Wegen technischer Probleme bei einer Gurtschlosshalterung hat die Volkswagen AG den Rückruf von 410.000 Autos angekündigt. Wie der Autokonzern mitteilte, betreffe der Defekt 219.700 VW Polos aus dem aktuellen Modelljahr und 191.000 Autos der VW-Marke Seat, die Modelle Ibiza und Arona.

Bei den betroffenen Fahrzeugen könne es in seltenen Fällen dazu kommen, dass bei einer voll besetzten Rückbank "das Schloss des äußeren linken Sitzes unbeabsichtigt aufspringt", gab VW bekannt. Beispielsweise könne ein schneller Spurwechsel dazu führen, dass zwei Gurtschlösser auf den Rücksitzen übereinander gedrückt würden und das Schloss des äußeren linken Sitzes unbeabsichtigt aufspringe.

Das finnische Magazin Tekniikan Maailma hatte den Mangel bei einem Test festgestellt. Ein Unfall, in dem das Schloss aufgesprungen ist, sei VW nicht bekannt. Von der Rückrufaktion betroffene Fahrzeughalter würden in den kommenden Wochen per Post verständigt.
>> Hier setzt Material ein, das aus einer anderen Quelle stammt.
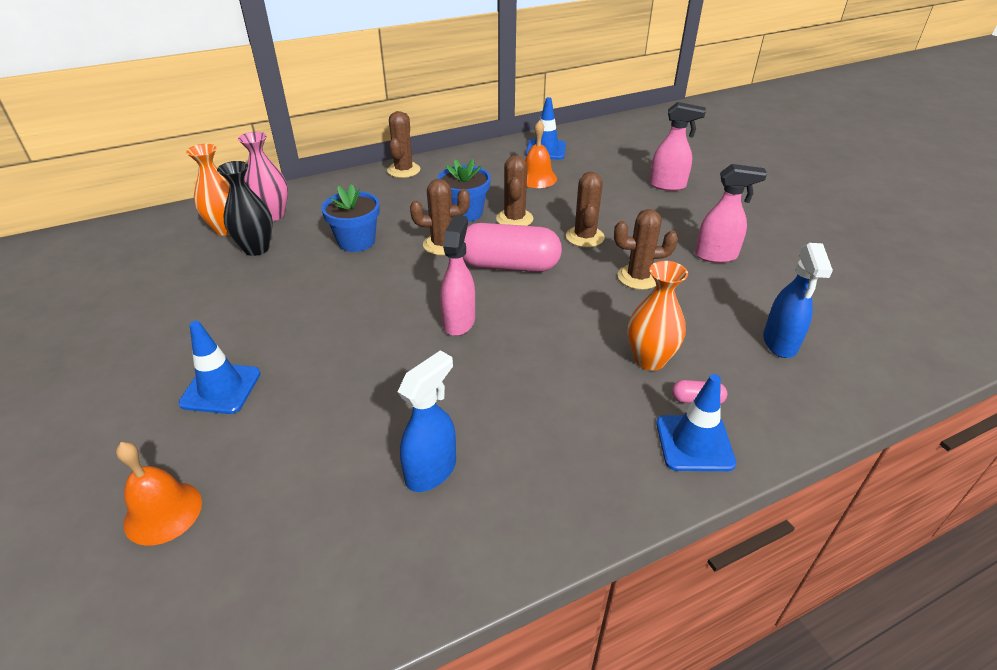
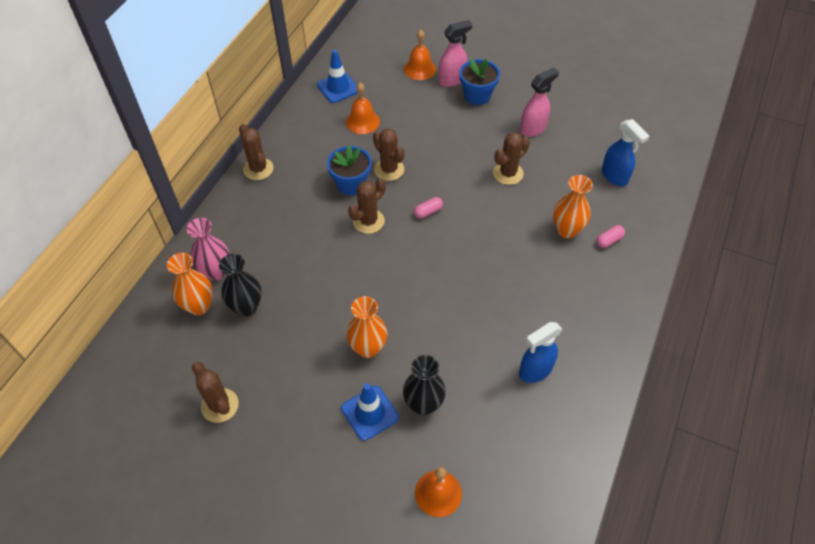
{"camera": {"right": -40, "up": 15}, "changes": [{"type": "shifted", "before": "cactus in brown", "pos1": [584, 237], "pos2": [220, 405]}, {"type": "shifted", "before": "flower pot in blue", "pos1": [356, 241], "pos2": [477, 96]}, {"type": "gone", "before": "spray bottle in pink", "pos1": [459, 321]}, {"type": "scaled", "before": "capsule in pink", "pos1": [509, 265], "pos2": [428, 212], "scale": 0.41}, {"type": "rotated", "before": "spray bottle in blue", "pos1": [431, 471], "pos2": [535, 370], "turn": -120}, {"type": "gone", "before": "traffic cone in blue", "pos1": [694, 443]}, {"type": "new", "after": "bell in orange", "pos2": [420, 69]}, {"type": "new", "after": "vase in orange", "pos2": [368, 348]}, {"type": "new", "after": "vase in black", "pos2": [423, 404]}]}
Volkswagen riet den Kunden, bis zur Behebung des Fehlers den Mittelsitz auf der Rückbank nicht zu benutzen. So könnten die Autos weiterhin sicher im Straßenverkehr eingesetzt werden. Eine technische Lösung sei bereits erarbeitet worden und könne durch eine – für den Kunden kostenfreie – Produktionsänderung für den Polo der aktuellen Generation umgesetzt werden.

Erst am Dienstag hatte die Volkswagen-Tocher Audi die Auslieferung der Modelle A6 und A7 gestoppt, weil es "Auffälligkeiten" bei einer systematischen Überprüfung von Dieselmotoren gegeben hatte. Derzeit untersucht das Kraftfahrt-Bundesamt die Hinweise auf möglichen Betrug.